Efforts to create a new communitywide literacy center are not dead, but plans to locate the center in the historic Carnegie Library building won't happen soon.
Organizers of the proposed Hughes Carnegie Center told city commissioners Tuesday night that grant possibilities for any new literacy center had become tough to find.
"Grants that were available 15 to 24 months ago have, I won't say dried up, but have significantly decreased," said Hans Fischer, a member of the organizing group for the center.
Fischer told commissioners that the organization no longer was asking the city to fund $61,000 in start-up money to allow the center to begin operating by the second half of this year.
But Fischer said that the group was still holding out hope of finding grants that would allow the project to move forward in 2006. City officials likely would be asked to contribute tax dollars to help fund the center.
Fischer said the group also wanted the city to continue to move forward with renovations on the former Carnegie Library building at Ninth and Vermont streets. The organizers have long sought to locate the center in the historic building that has been vacant since the Lawrence Arts Center vacated the building for a new downtown home. Fischer said the building would be a good home for the center because of its ties to Hughes, a noted author who grew up in Lawrence.
"Let's face it Langston Hughes as a young man spent many, many hours in that building and it became a part of what he became," Fischer said.
But city commissioners said they did not want to promise that the building would be used for the literacy center. Instead commissioners said that planning for a literacy center should be included in the discussions about expanding the current library.
Fischer said the group would work with library planners to determine if the literacy center could be included in a new library project.
Commissioners, though, said a slowdown in the center's progress shouldn't be seen as a sign that the city had abandoned the idea. Mayor Mike Rundle said he believed the center would gain widespread community support as people realized that it was more than just a place to help people learn to read.

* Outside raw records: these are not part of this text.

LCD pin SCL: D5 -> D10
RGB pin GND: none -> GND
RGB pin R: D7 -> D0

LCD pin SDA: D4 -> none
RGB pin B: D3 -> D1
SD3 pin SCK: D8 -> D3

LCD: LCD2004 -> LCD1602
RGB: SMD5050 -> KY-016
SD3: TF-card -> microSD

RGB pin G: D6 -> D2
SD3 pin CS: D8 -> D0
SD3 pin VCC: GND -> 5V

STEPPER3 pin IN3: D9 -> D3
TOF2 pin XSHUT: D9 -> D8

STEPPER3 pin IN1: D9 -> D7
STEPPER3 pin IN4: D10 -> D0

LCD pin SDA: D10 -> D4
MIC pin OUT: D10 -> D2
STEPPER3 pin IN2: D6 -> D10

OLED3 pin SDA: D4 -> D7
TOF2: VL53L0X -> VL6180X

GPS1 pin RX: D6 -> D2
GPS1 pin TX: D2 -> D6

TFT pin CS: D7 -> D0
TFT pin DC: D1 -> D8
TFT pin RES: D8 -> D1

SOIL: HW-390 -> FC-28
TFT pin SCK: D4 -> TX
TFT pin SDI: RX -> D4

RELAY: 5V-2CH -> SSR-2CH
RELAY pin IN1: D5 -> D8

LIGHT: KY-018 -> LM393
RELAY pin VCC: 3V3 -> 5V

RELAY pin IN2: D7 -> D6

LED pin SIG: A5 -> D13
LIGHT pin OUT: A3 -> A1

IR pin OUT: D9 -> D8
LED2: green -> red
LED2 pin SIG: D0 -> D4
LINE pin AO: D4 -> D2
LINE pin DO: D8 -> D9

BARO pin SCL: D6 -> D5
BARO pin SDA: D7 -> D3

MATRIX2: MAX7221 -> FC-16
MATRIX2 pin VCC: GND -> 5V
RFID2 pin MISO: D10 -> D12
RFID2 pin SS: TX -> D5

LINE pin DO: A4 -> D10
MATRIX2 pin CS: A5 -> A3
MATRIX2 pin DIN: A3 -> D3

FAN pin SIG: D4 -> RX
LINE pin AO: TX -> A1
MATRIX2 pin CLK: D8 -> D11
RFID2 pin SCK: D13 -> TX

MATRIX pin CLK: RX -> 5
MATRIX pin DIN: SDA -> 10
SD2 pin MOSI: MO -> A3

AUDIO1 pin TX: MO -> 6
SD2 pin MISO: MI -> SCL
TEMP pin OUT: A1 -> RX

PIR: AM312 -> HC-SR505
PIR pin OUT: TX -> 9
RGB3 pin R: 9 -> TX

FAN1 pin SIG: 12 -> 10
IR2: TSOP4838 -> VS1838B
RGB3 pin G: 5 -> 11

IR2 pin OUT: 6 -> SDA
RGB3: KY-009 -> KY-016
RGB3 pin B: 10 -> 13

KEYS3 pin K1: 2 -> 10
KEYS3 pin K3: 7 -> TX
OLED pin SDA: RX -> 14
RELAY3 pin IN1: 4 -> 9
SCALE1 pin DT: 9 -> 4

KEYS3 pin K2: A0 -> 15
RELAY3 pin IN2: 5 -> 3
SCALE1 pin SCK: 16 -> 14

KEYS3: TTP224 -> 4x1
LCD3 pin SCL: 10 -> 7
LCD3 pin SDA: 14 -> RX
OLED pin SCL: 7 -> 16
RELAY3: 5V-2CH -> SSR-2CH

"I think there is a broader concept here," Rundle said. "We can really build upon the powerful legacy left behind by Langston Hughes. We can create a center for the humanities much like we already have a place for the arts."
Commissioners did agree to move forward on design work to make the Carnegie building compliant with the American with Disabilities Act. The city has received a $98,000 federal grant that could be used to help pay for those costs. City commissioners are expected to receive proposals for those renovations in mid May.